Technology limitations: Learning surgical practices with an unrealistic model may lead to a negative training transfer because of the different learning abilities and limitations of the sensory, motor and cognitive system of the trainees. Another disadvantage is the initial setup cost and costs of consumables and maintenance, especially when it is not possible to simulate each and every learning task.
The role of computer games in surgical education and training: Minimally invasive operations provide a set of challenges that are not inherent in open operations, such as decreased tactile feedback, the fulcrum effect, and working in a 3-dimensional space while focusing on 2-dimensions. Training residents to be proficient in these specialized skills goes beyond what hands-on experience in the operating room can achieve.
Video games have been shown to improve hand-eye coordination, spatial visualization, manual dexterity, and rapid mental processing, which are important in the development of laparoscopic skills. Middleton et al Conducted a prospective, single-blinded RCT to determine if playing a computer game over a short duration improved VR surgical simulator performance. Their results, when compared with the control, indicated that the group playing video games significantly improved their simulator performances. Most notable findings included significantly higher scores in accuracy, time to completion, number of left-handed movements, left-handed total path length, and left-handed economy of movement for the hand-eye coordination and bimanual clipping and grasping tasks.

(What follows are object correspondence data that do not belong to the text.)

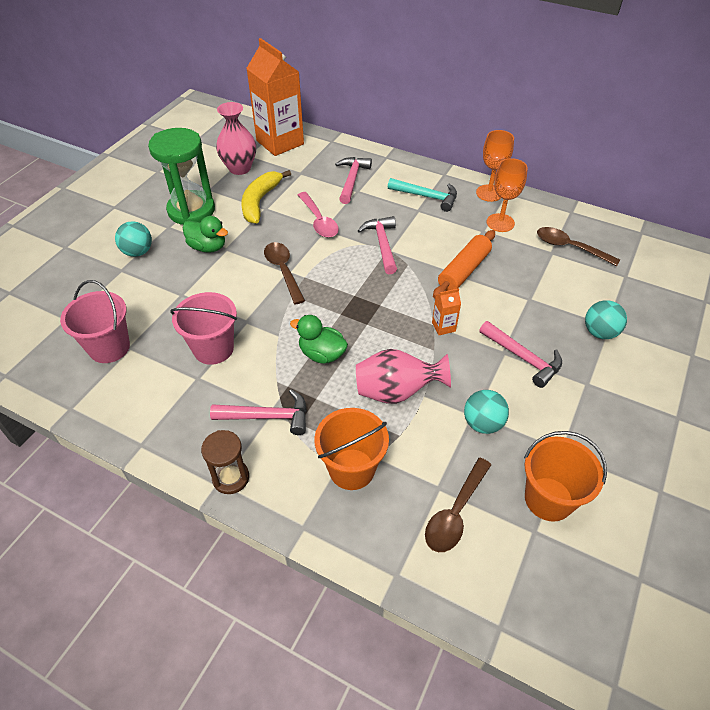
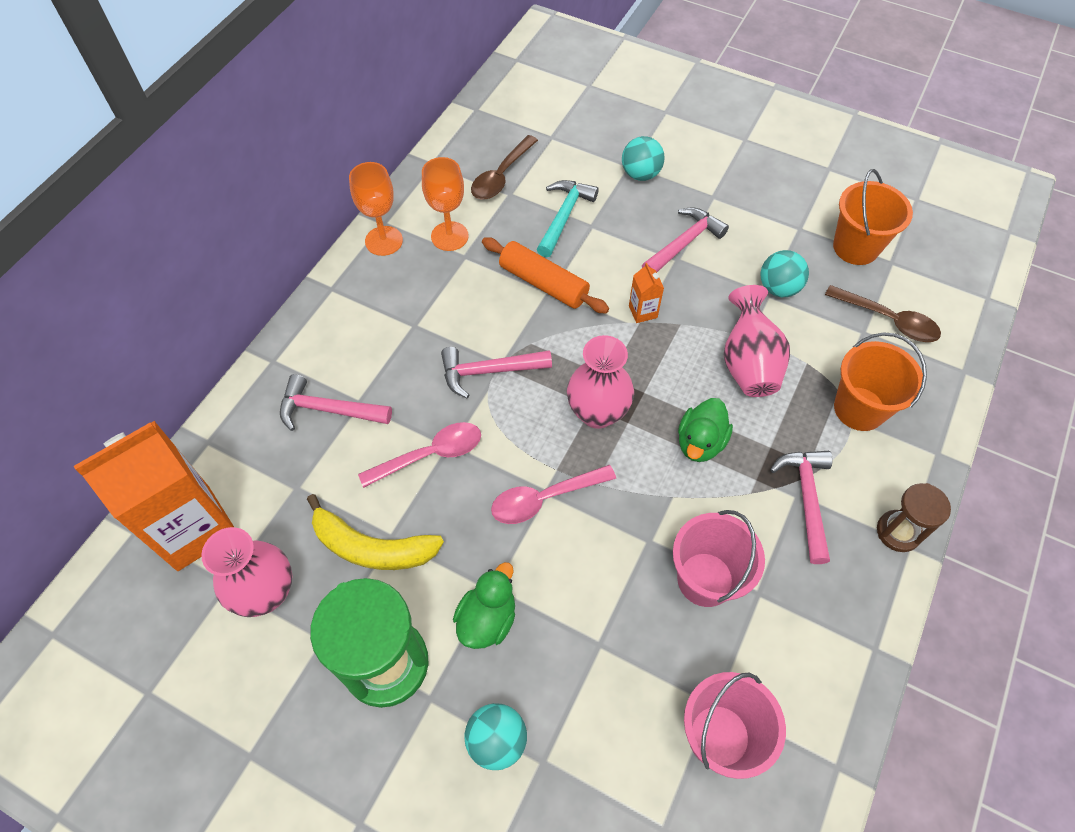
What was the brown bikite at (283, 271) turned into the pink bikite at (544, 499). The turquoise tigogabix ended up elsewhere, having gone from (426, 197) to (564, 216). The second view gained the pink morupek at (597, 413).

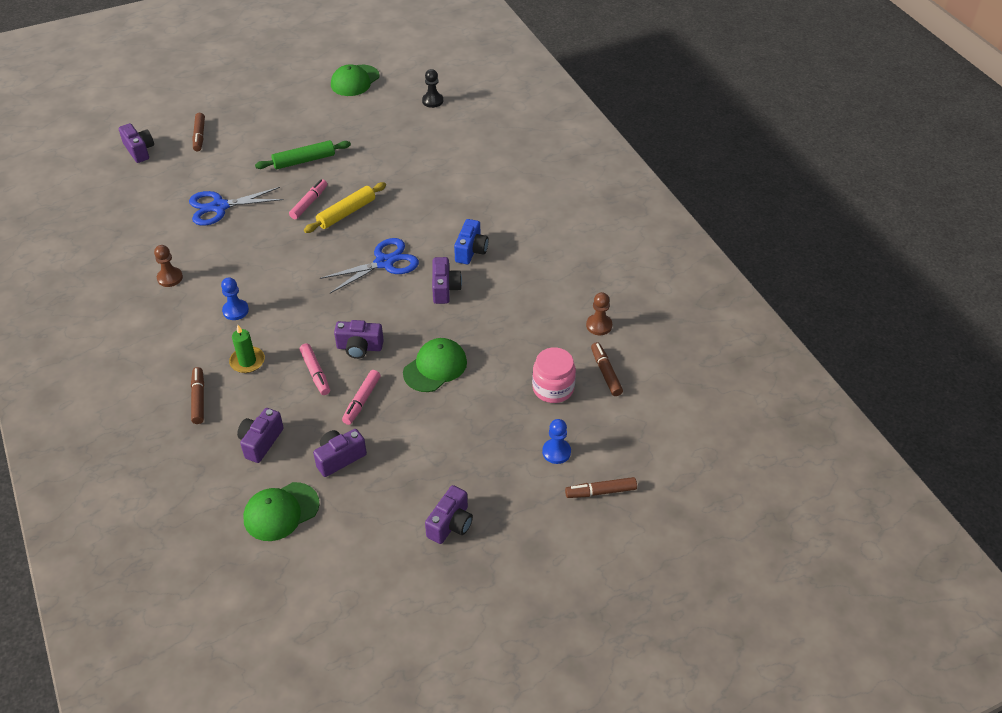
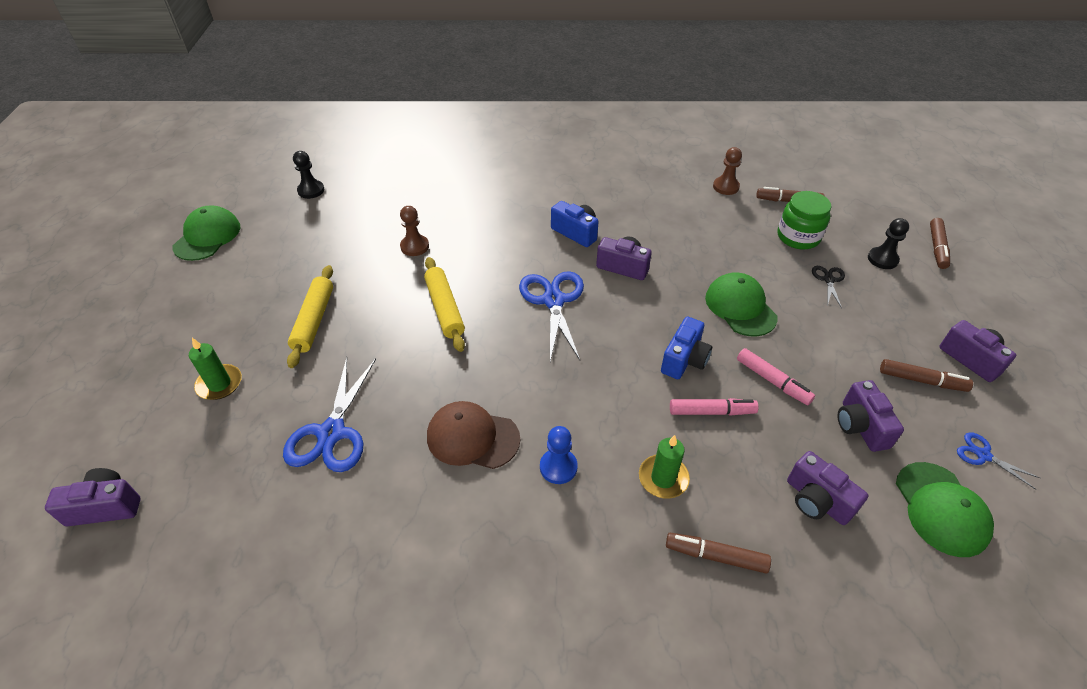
The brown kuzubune ended up elsewhere, having gone from (170, 278) to (414, 246). The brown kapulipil ended up elsewhere, having gone from (199, 136) to (922, 380). What was the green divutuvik at (304, 160) turned into the yellow divutuvik at (314, 320). The second view lost the pink kapulipil at (309, 203). The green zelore at (355, 81) ended up facing another way, 135 degrees counterclockwise from before. What was the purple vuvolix at (359, 347) turned into the blue vuvolix at (684, 360). What was the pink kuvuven at (553, 388) turned into the green kuvuven at (798, 237). What was the blue kuzubune at (556, 452) turned into the black kuzubune at (882, 259). The second view gained the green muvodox at (219, 384). The second view gained the brown zelore at (472, 437). The second view gained the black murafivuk at (828, 280). The second view gained the blue murafivuk at (983, 455).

The practical aspects of telementoring have not been clarified. Telementoring licensure issues are significant medico legal obstacles in the US but to a lesser degree in Europe. Telementors need to have appropriate privileges from the local hospital where the procedure is performed. During a telementored surgical procedure the primary surgeon, at the operational theatre, has primary medical authority and is the sole responsible surgeon ultimately liable for malpractice during the surgery. The premise is that the mentoring surgeon is providing only recommendations and a professional opinion.
Remote telementoring is more then just a real-time extension of providing surgical subspecialty advices. It allows young surgeons a safety net and builds confidence while implementing a newly learned technique. Low cost has been one of our primary goals when designing our prototypes for telementoring, in which we managed to have no significant additional expenses. Most operating rooms come replete with laparoscopic equipment, including monitors and a computer with internet capability.
The benefits of telemedicine in the areas of surgical telementoring are potentially large. Remote surgeons/mentors can facilitate procedures that would otherwise not be attempted due to complexity, difficulty, and lack of local surgeon experience. They can also give assistance when unexpected operative findings are discovered and assist in emergencies due to their previous experiences. Developed countries with remote populations such as Australia, United States (Alaska), Canada and Norway are ideal for telesurgical and telementoring technology studies.